Tonicella marmorea is a species of chiton, a polyplacophoran mollusc found in the Arctic Ocean and the North Atlantic Ocean. It was first described by the Danish missionary and naturalist Otto Fabricius.

==Description==
Tonicella marmorea is broadly oval and grows to a length of about 4 cm. The eight plates of which the shell is composed are smooth and glossy, reddish-brown, marbled or patterned with intricate pale brown or white zigzag lines. The girdle which surrounds the shell is wide, thin and leathery, and also reddish-brown. Round its margin are small, flattened spines in red, purple or green, sometimes with paler bands. There are 17 to 25 pairs of gills, usually in the posterior part of the mantle groove, but sometimes scattered along the groove. On the ventral side is the yellowish muscular foot, with the mouth at the anterior end and the anus at the posterior end. In the northwestern Atlantic the colouring may vary.

==Distribution and habitat==
This species occurs in the Arctic Ocean and the North Atlantic Ocean. Its range includes the eastern coast of North America, Greenland, Norway, Sweden, and Britain, where it is largely confined to Scotland, Northern Ireland and northern England.

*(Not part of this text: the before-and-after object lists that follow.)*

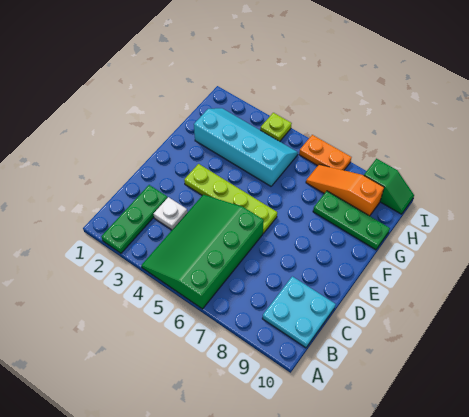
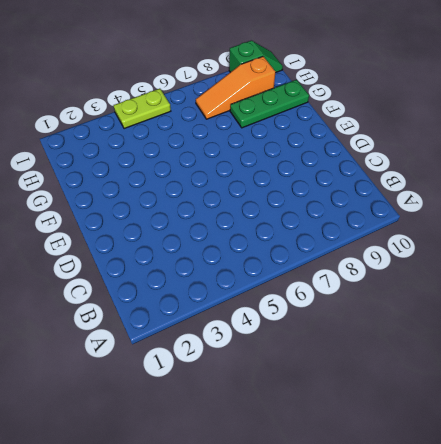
lime plate I4:I5 level 1 -> lime plate I4 level 1
none -> green plate A2:C2 level 1
none -> green slope A4:D6 level 1 top 6

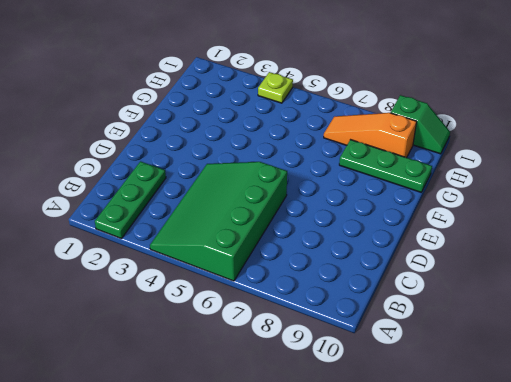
none -> cyan plate B9:C10 level 1
none -> white plate C3 level 1

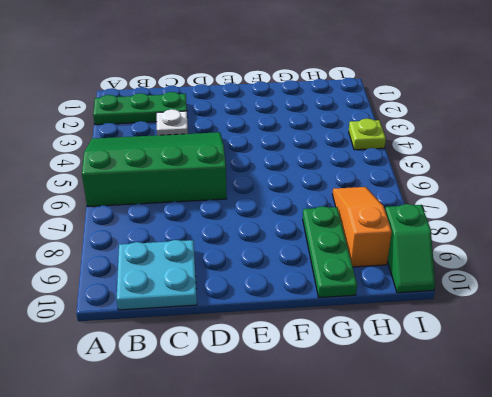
none -> lime plate E3:E6 level 1
none -> cyan slope G2:H5 level 1 top G

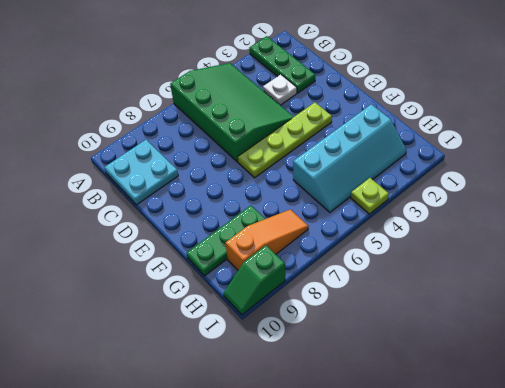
none -> orange plate I6:I7 level 1

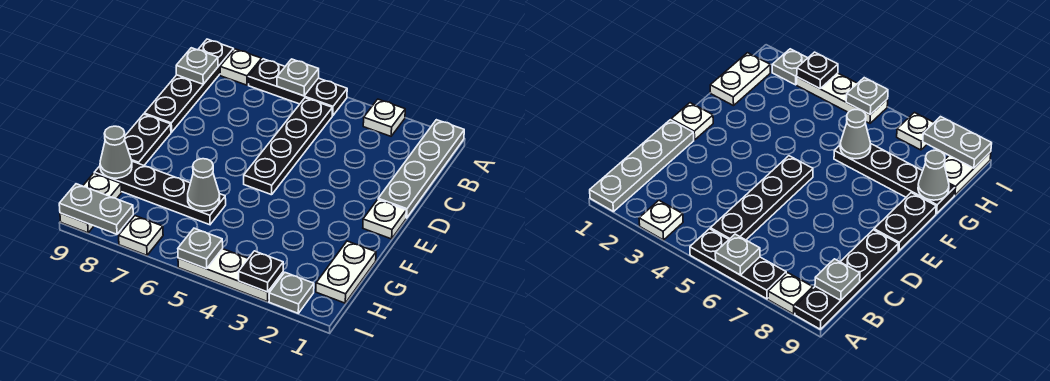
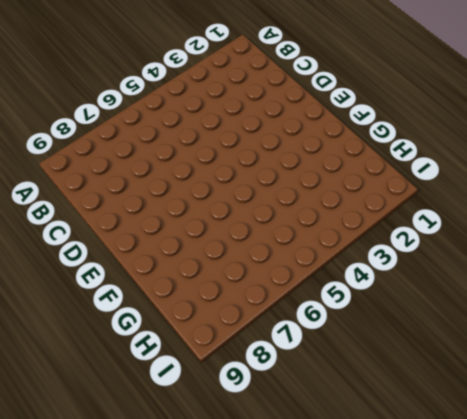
none -> grey plate A1:D1 level 1
none -> white plate A3 level 1
none -> black plate A5:A7 level 1

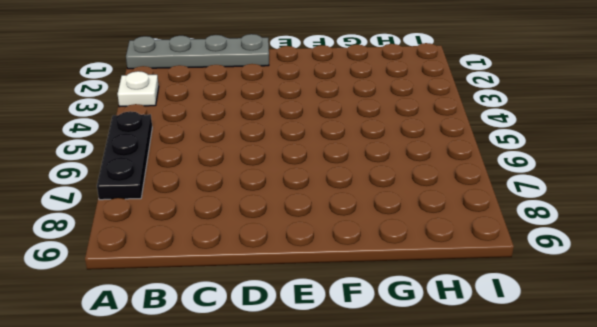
none -> white plate A8 level 1
none -> black plate A9:D9 level 1
none -> black plate B5:E5 level 1

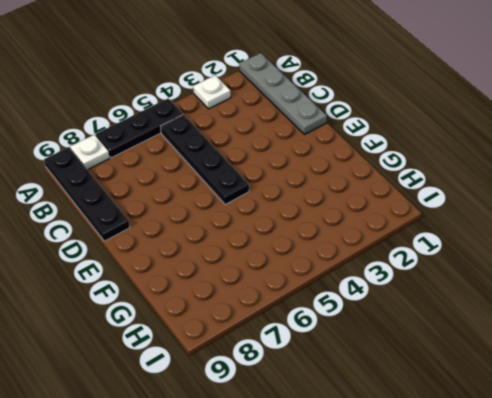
none -> white plate E1 level 1
none -> black plate E9:F9 level 1
none -> white plate G1:H1 level 1

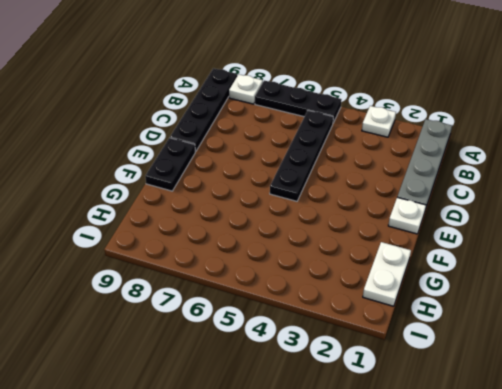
none -> black plate G6:G9 level 1
none -> white plate H9:I9 level 1
none -> grey plate I2 level 1

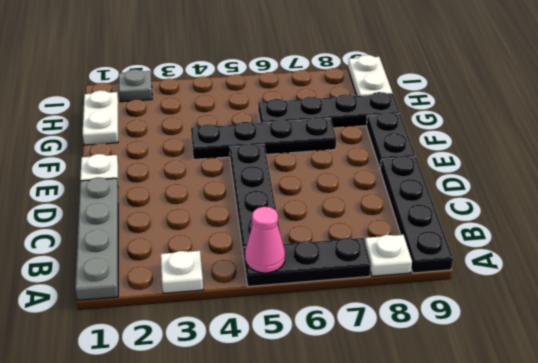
pink cone A5 level 2 -> none
black plate F4:F7 level 1 -> none
none -> white plate I3:I5 level 1
none -> white plate I7 level 1
none -> grey plate A6 level 2

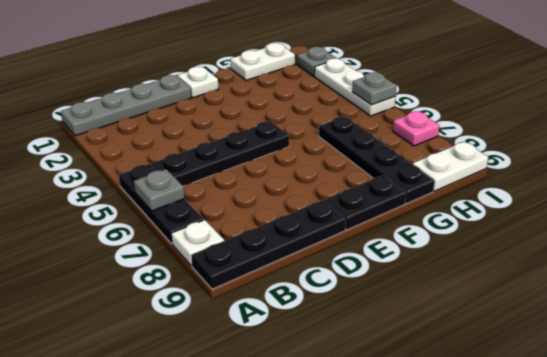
pink plate I7 level 1 -> white plate I7 level 1
none -> white plate A3 level 1
none -> grey plate B9 level 2
none -> grey cone G6 level 2

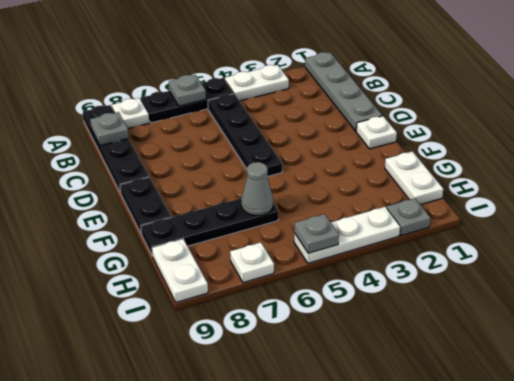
white plate A3:A4 level 1 -> white plate A3 level 1
none -> grey cone G9 level 2
none -> black plate I3 level 2
none -> grey plate I8:I9 level 2

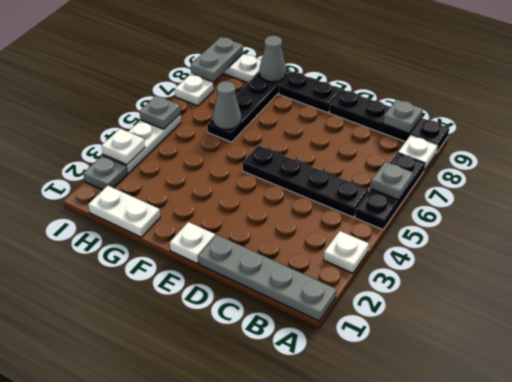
white plate I3 level 2 -> black plate I3 level 2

It is quite common in Scottish sea lochs, and it has been common in Strangford Lough, but is becoming less so. It lives on rocks, and on and under pebbles at depths from the littoral zone down to about 200 m.

==Ecology==
Tonicella marmorea has a strong muscular foot that enables it to grip the substrate firmly; the plates have individual bundles of muscle fibres and this allows it to conform to the irregularities of the rock surface. If it becomes detached from the substrate, it can roll itself defensively into a ball. It lacks eyes or sensory organs on the head, but instead has aesthetes on its plates and girdle; these are sensory organs and function as a dispersed, compound eye. Beneath the mantle, cilia on the gills create a water current for respiration, and this current also carries away waste products. In its feeding habits, the chiton resembles a gastropod, grazing on algae with its reinforced radula. However, it differs from a gastropod in having a long, coiled gut, and forming faecal pellets, which pass out with the water current.

The sexes are separate in this species. The gametes pass out with the water current and are liberated into the sea. In many chiton species, the timing of liberation of gametes is synchronized with the phase of the moon and the tides. The larvae are planktonic and when sufficiently developed, settle on the seabed and undergo metamorphosis into juveniles without passing through an intervening veliger stage.